The final report of KEYNOTE-426 showed the efficacy and safety as a treatment for advanced renal cell carcinoma
Editorial Commentary

The final report of KEYNOTE-426 showed the efficacy and safety as a treatment for advanced renal cell carcinoma

Kojiro Ohba^, Ryoichi Imamura

Department of Urology, Nagasaki University Graduate School of Biomedical Sciences, Nagasaki, Japan

^ORCID: 0000-0003-2841-1998.

Correspondence to: Kojiro Ohba, MD, PhD. Department of Urology, Nagasaki University Graduate School of Biomedical Sciences, Sakamoto 1-7-1, Nagasaki City, Nagasaki, 852-8501, Japan. Email: ohba-k@nagasaki-u.ac.jp.
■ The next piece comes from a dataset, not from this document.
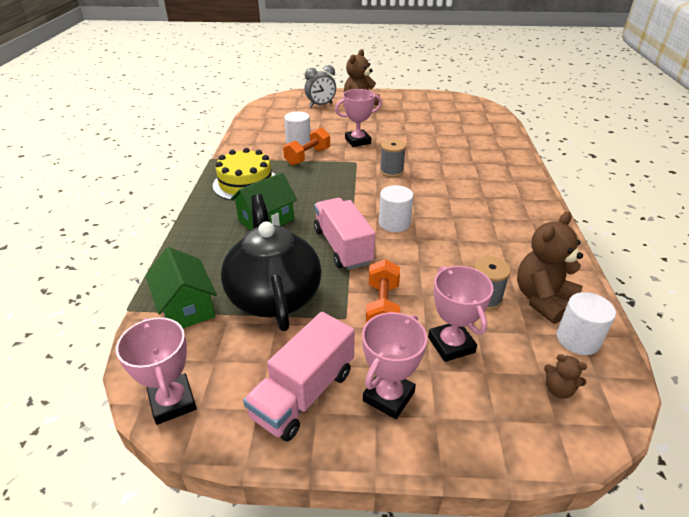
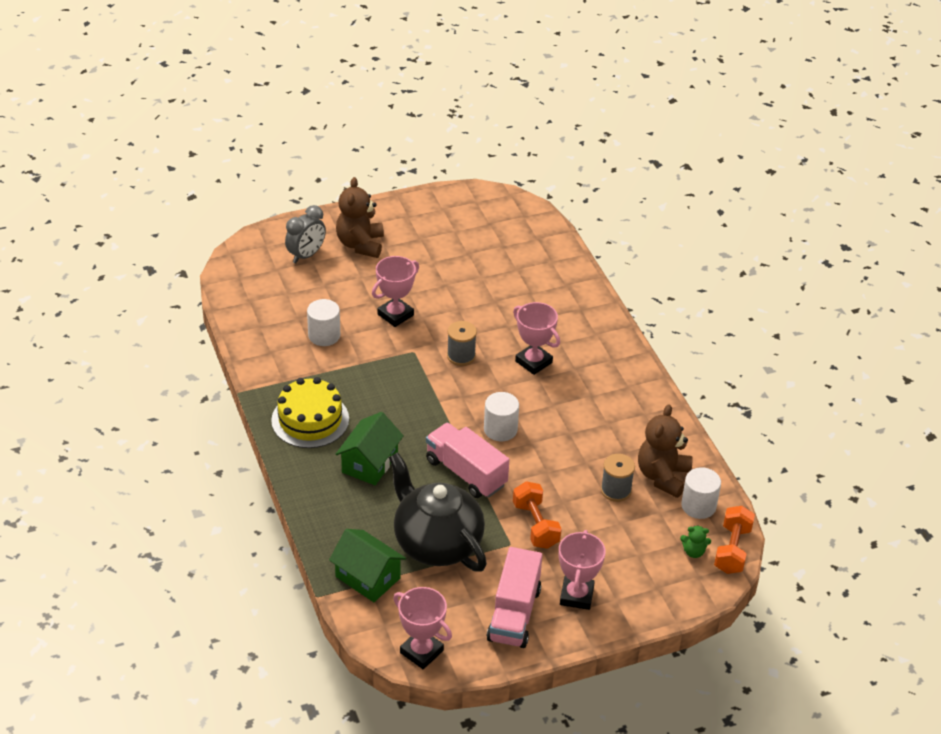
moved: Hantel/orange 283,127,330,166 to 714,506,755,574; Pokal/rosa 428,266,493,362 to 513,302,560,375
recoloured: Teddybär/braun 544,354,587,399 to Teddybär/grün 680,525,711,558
Comment on: Plimack ER, Powles T, Stus V, et al. Pembrolizumab Plus Axitinib Versus Sunitinib as First-line Treatment of Advanced Renal Cell Carcinoma: 43-month Follow-up of the Phase 3 KEYNOTE-426 Study. Eur Urol 2023;84:449-54. Erratum in: Eur Urol 2023;84:e123-4. Erratum in: Eur Urol 2024;85:e58-9.


Keywords: Axitinib; immune checkpoint inhibitor (ICI); pembrolizumab; tyrosine-kinase inhibitor (TKI)


Submitted Nov 16, 2023. Accepted for publication Jan 16, 2024. Published online Feb 01, 2024.

doi: 10.21037/tau-23-588


Combinations of immune checkpoint inhibitors (ICIs), such as nivolumab plus ipilimumab (1), and ICIs plus tyrosine-kinase inhibitors (TKIs), such as pembrolizumab plus axitinib (2), avelumab plus axitinib (3), nivolumab plus cabozantinib (4) and pembrolizumab plus lenvatinib (5), have achieved better outcomes than sunitinib monotherapy in patients with advanced/metastatic renal cell carcinoma (RCC). The combination of pembrolizumab plus axitinib is one such combination. In addition, the difference between the combination of avelumab plus axitinib and the combination of pembrolizumab plus axitinib was the type of ICI, but both showed similar efficacy. Herein, we have assessed the report of the KEYNOTE-426 study as treatment of clear cell RCC, in which the minimum duration of follow-up was 36 months (6).

The Society for Immunotherapy of Cancer Immunotherapy Guidelines – Advanced Renal Cell Carcinoma Subcommittee ranked endpoints of published studies and selected landmark overall survival (OS) as the most important and relevant endpoint, most of the subcommittee agreeing that the 3-year landmark OS was the most relevant (7). This final report of the KEYNOTE-426 study complied with this recommendation and deserves evaluation. In this study, the 3-year landmark OS remained superior at 63% in the combination arm compared with 54% in the sunitinib arm. However, the hazard ratio (HR), which was for the median OS, increased to 0.73 in the latest analysis compared with 0.53 at the time of first analysis, indicating that the difference between the two groups had decreased.

In addition, the following points should be noted: (I) the median progression-free survival (PFS) was 16 months in the combination arm compared with 11 months in the sunitinib arm (HR =0.68; 95% confidence interval, 0.58–0.80), and the objective response rate was 60%, remaining so even with long-term follow-up; (II) of the 43 patients in the combination arm with complete responses, 12 developed progressive disease and two died; (III) the median duration of response was 24 months and only 45% of patients in the combination arm were still responding after 30 or more months. Thus, although this combination seems to significantly improve the efficacy of early treatment, looking at the survival curve, the Kaplan-Meier curve made a downward slope to the right. So, it has not been demonstrated that the responses are durable.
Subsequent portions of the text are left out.